Opinion
(February Term, 1883.)
Confederate Money — Trusts and Trustees.
The rule announced in previous decisions of the court, as to the acceptance and management of Confederate money by trustees during the late war, affirmed.
( Cumming v. Mebane, 63 N.C. 315; Shipp v. Hettrick, Ib., 329; Patton v. Farmer, 87 N.C. 337, cited and approved).
CIVIL ACTION tried at Fall Term, 1881, of GATES Superior Court, before Bennett, J.
Messrs. Pruden Shaw, for plaintiff.
Mr. L. L. Smith, for defendant.
The plaintiffs sue for an account of the estate of the feme plaintiff, which came to the hands of the defendant as her guardian.

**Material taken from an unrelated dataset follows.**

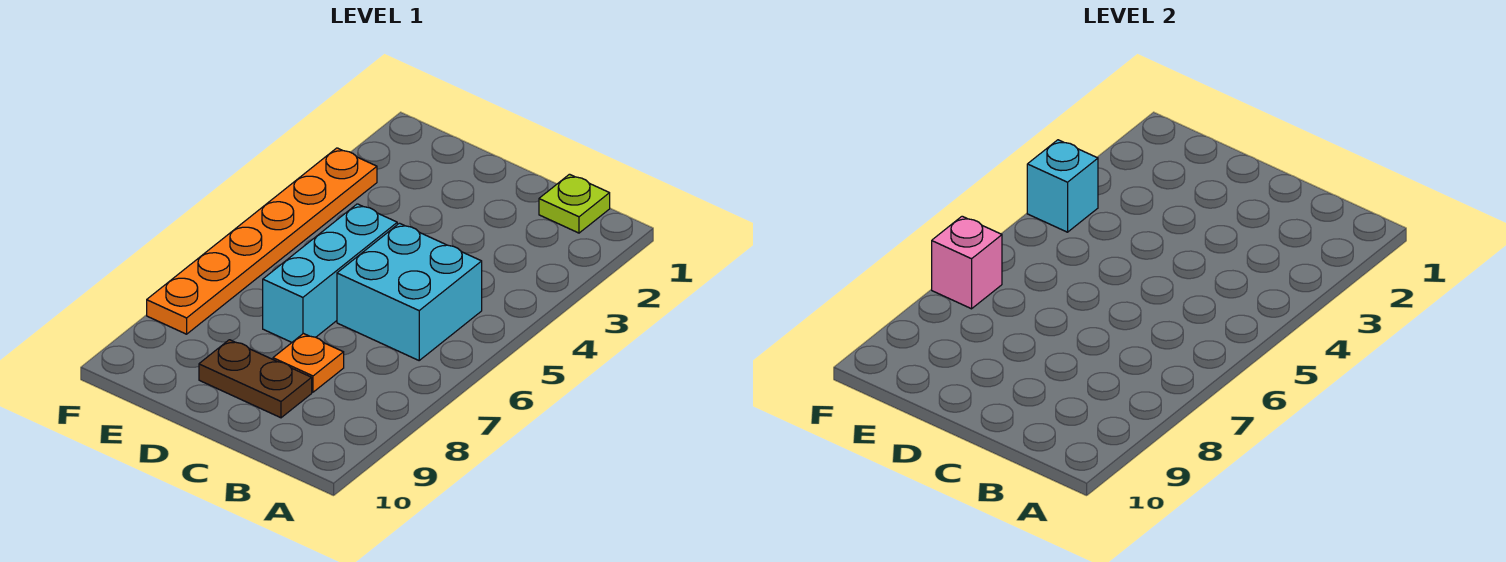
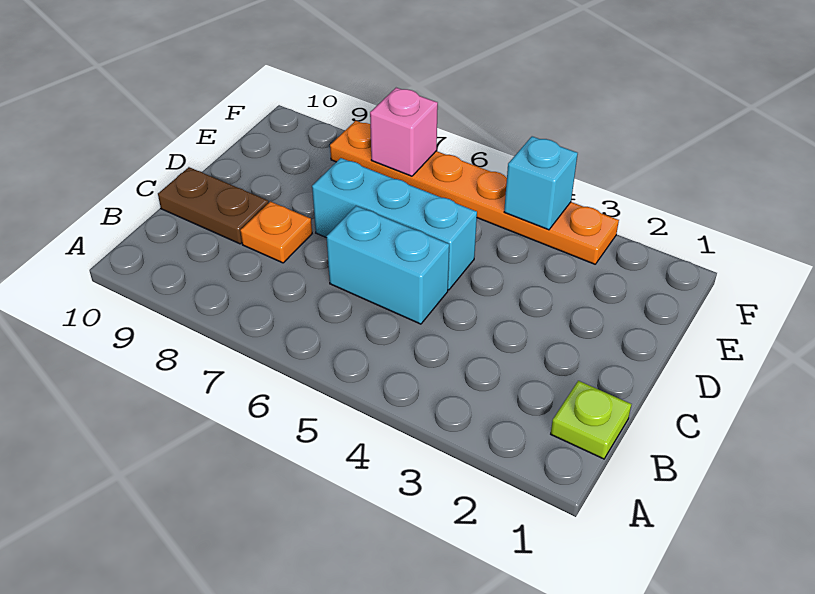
cyan brick B5:C6 level 1 -> cyan brick C5:C6 level 1
brown plate C9:D9 level 1 -> brown plate C9:C10 level 1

The only question involved in the appeal is as to his liability for a sum of Confederate money, received in December, 1862, upon a bond secured upon personal security, and then solvent.
The facts of the case are as follows: A tract of land in which the feme plaintiff, then an infant and unmarried, had an interest, was sold under a decree of the court of equity of Gates county, the sale confirmed, and title made to the purchaser under the directions of the court — all this prior to the appointment of the defendant as guardian in 1857. After his appointment, the bond in question, which represented her interest in the land, was passed to him as guardian; instead of the money, under an express order of the court.

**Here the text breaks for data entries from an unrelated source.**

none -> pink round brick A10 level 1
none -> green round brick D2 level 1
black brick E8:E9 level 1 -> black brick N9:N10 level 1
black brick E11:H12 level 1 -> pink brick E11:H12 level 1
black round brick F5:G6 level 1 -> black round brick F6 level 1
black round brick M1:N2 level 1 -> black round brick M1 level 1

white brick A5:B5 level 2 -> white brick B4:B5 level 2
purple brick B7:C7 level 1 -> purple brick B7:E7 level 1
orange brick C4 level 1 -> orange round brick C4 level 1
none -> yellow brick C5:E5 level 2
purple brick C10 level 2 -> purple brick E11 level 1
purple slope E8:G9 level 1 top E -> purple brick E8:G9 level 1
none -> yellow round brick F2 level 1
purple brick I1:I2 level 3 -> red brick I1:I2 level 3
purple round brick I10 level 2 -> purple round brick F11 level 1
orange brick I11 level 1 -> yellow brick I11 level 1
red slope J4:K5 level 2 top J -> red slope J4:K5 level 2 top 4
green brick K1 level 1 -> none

In December, 1862, the maker of the bond tendered the amount due thereon in Confederate currency to the defendant, and he accepted the same. This money he kept separate and apart from his own, and using no part thereof for any purpose until the spring of 1863, when, not being able to make any other investment, and acting under the advice of friends, he converted it into seven-thirty-interest-bearing notes of the Confederate States, which notes he held as his ward's property, distinct from his own, and produced and identified the same on the trial.
At the time he received the Confederate money in 1862, it was current amongst the prudent business men of that section of the state, and was accepted by them in discharge of ante-war debts, even when well secured, and they also were in the habit of investing the same into like interest-bearing notes.
On the trial, at the suggestion of the court, but with the assent of both parties, the following issue was submitted, and responded to in the affirmative by the jury: "Did the defendant exercise proper discretion in collecting the bond in the fall of 1862?"
In instructing the jury, the court said to them, that "if a guardian in December, 1862, collected on a well secured ante-war bond Confederate money, and kept the same apart from his individual funds, and afterwards, in the spring of 1863, invested it in seven-thirty-interest-bearing Confederate notes, and if prudent business men in his part of the country, at that time, received such money in payment of their own well secured ante-war debts, then he would have exercised proper discretion, and would be guilty of no laches that would make him liable for the amount." Plaintiff excepted to this instruction.
Verdict and judgment for the defendant, from which the plaintiff appealed.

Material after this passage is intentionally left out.